May 19, 2026 8:43 PM | Anonymous member (Administrator)

By Sue Shinomiya, SIETAR USA President

Asian American and Pacific Islander Heritage Month has taken on a deeper meaning for me in consideration of my Japanese husband and my bi-racial, bi-cultural son. My son has always identified as Asian American. This month I have taken the time to focus on gaining a deeper understanding of the Japanese American experience, which had felt distant from me in the past. I acquired a copy of George Takei’s graphic novel-style autobiography They Called Us Enemy, and I took my class of college students for a visit to the Japanese American Museum of Oregon, which currently has a special exhibit on the Minidoka Internment camp located in deep rural Idaho.

Image credit: JAMO.org

View: Minidoka, An American Concentration Camp (YouTube)

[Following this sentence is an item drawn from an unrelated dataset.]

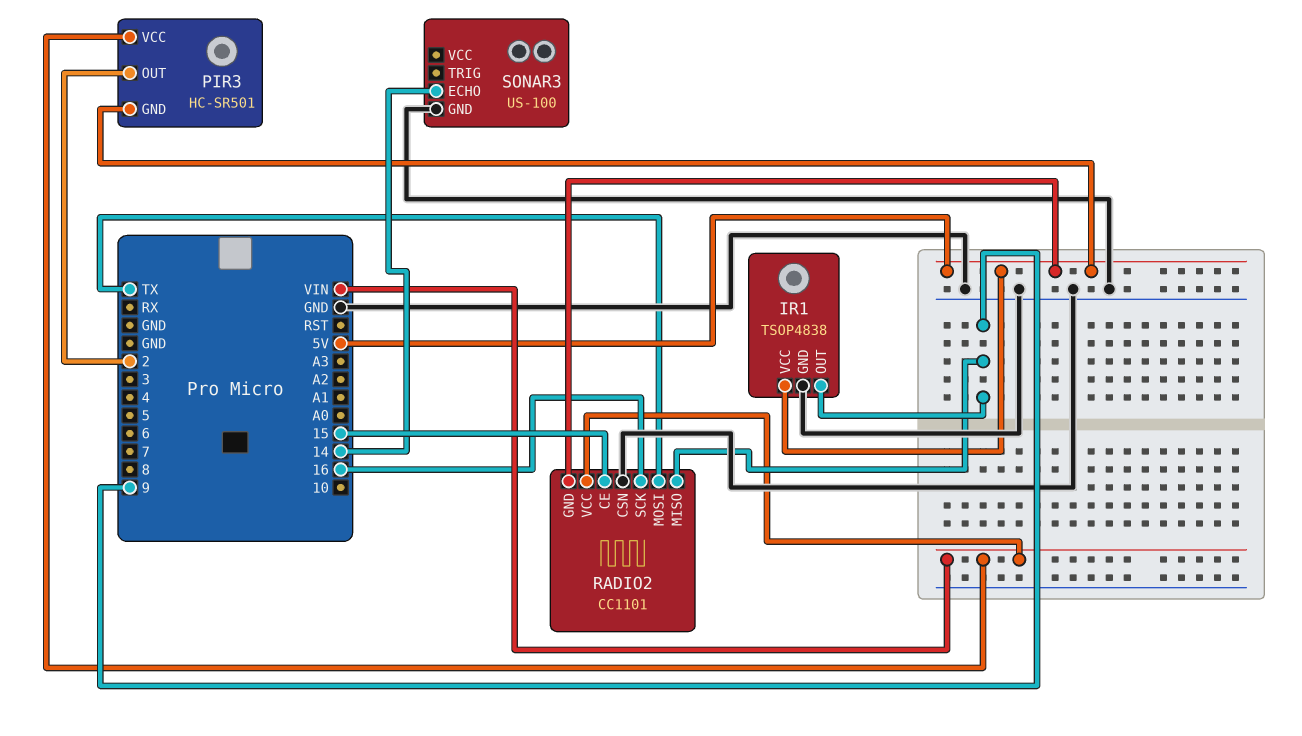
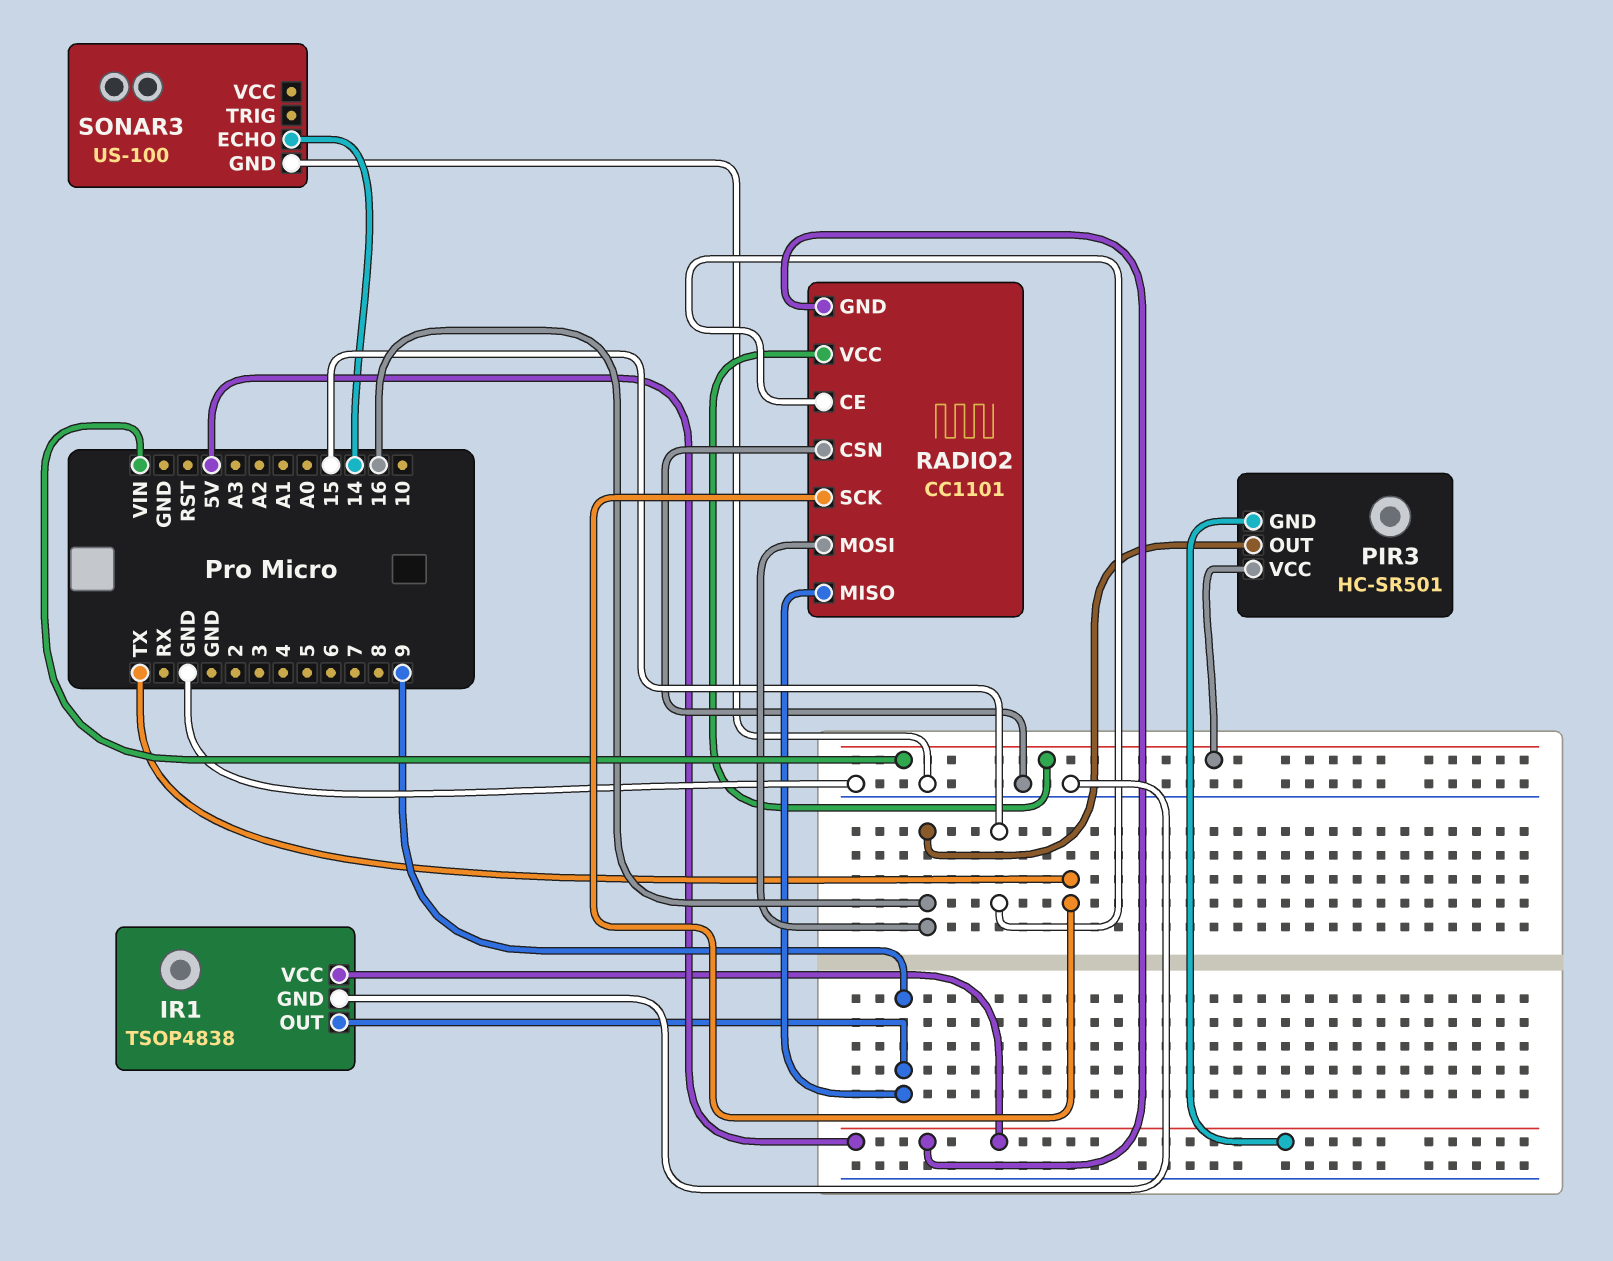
PIR3 pin OUT: 2 -> 16
RADIO2 pin MOSI: TX -> 16
RADIO2 pin SCK: 16 -> TX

During WWII, after the attack on Pearl Harbor by the Empire of Japan, some 120,000 citizens and residents of Japanese ancestry were rounded up and sent off to 10 camps in remote locations across the country. “It’s for their own safety,” amid wartime hysteria they said. “They are a threat” was clearly the stronger driver. The Japanese Americans were given one week’s notice before being shipped off to the middle of nowhere, taking only what they could carry, and losing pretty much everything they had. Many even served valiantly in the US military, while their families remained imprisoned back home. After the war and the closure of the camps, they were given $25 to go back home and start their lives all over again. 

After a decades-long campaign by the Japanese-American community, forty years later the US government finally acknowledged that the threat from Japanese American citizens had been unfounded. In 1988, then-President Ronald Reagan issued a formal apology and signed the Civil Liberties Act into law, with a small payout for each living survivor, proving that reconciliation isn’t unattainable. 

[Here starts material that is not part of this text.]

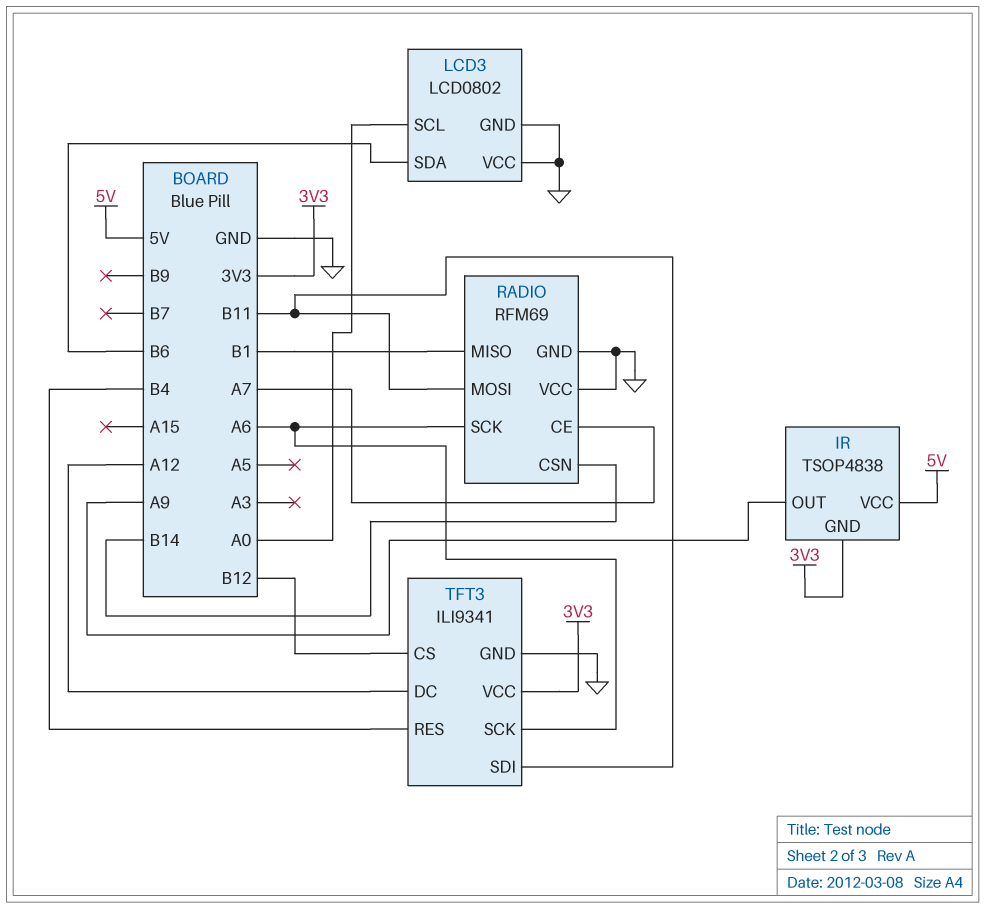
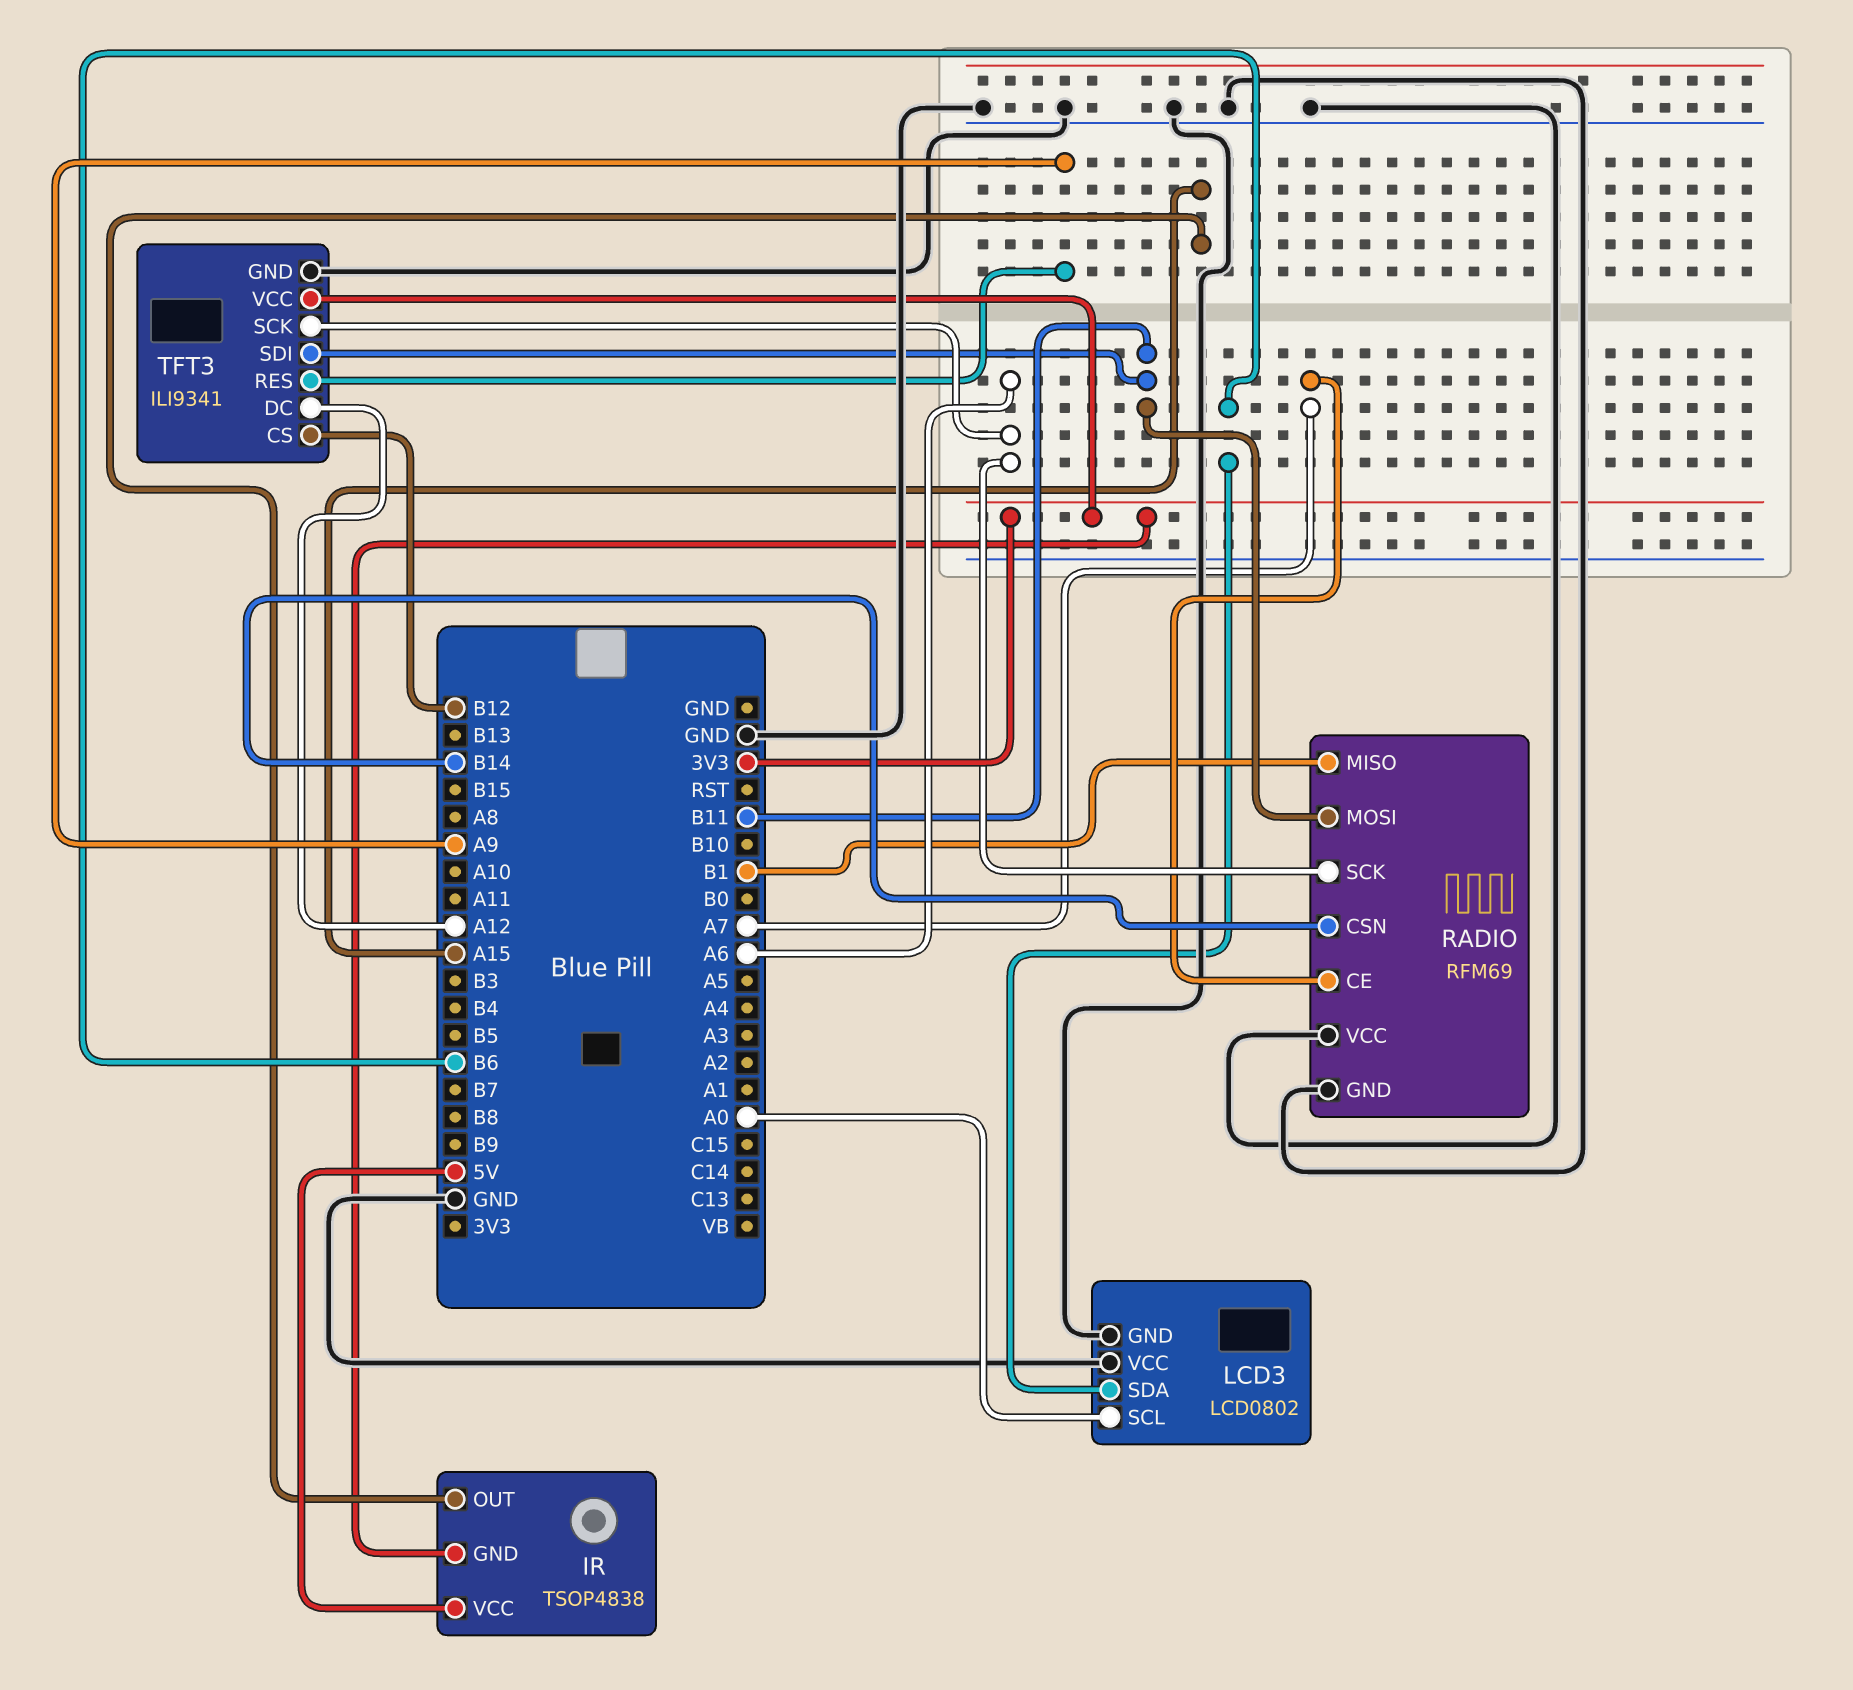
IR pin OUT: A9 -> A15
TFT3 pin RES: B4 -> A9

Visiting the museum always leaves me feeling a bit crumpled emotionally. How is it that a country that professes to believe strongly in freedom and equality continues to commit injustices based solely on perceived and superficial differences? It seems especially pertinent to learn about and discuss the dark history of our wartime US concentration camps right now. We look around today to see a similar phenomenon once again raising its ugly head, and people with the wrong accent, skin tone or paperwork are again being carted off to unknown holding centers. 

We said “Never again!” back then - it’s high time to revisit our common history, re-learn about our rich and multi-cultural heritage, and keep saying it, a little louder this time.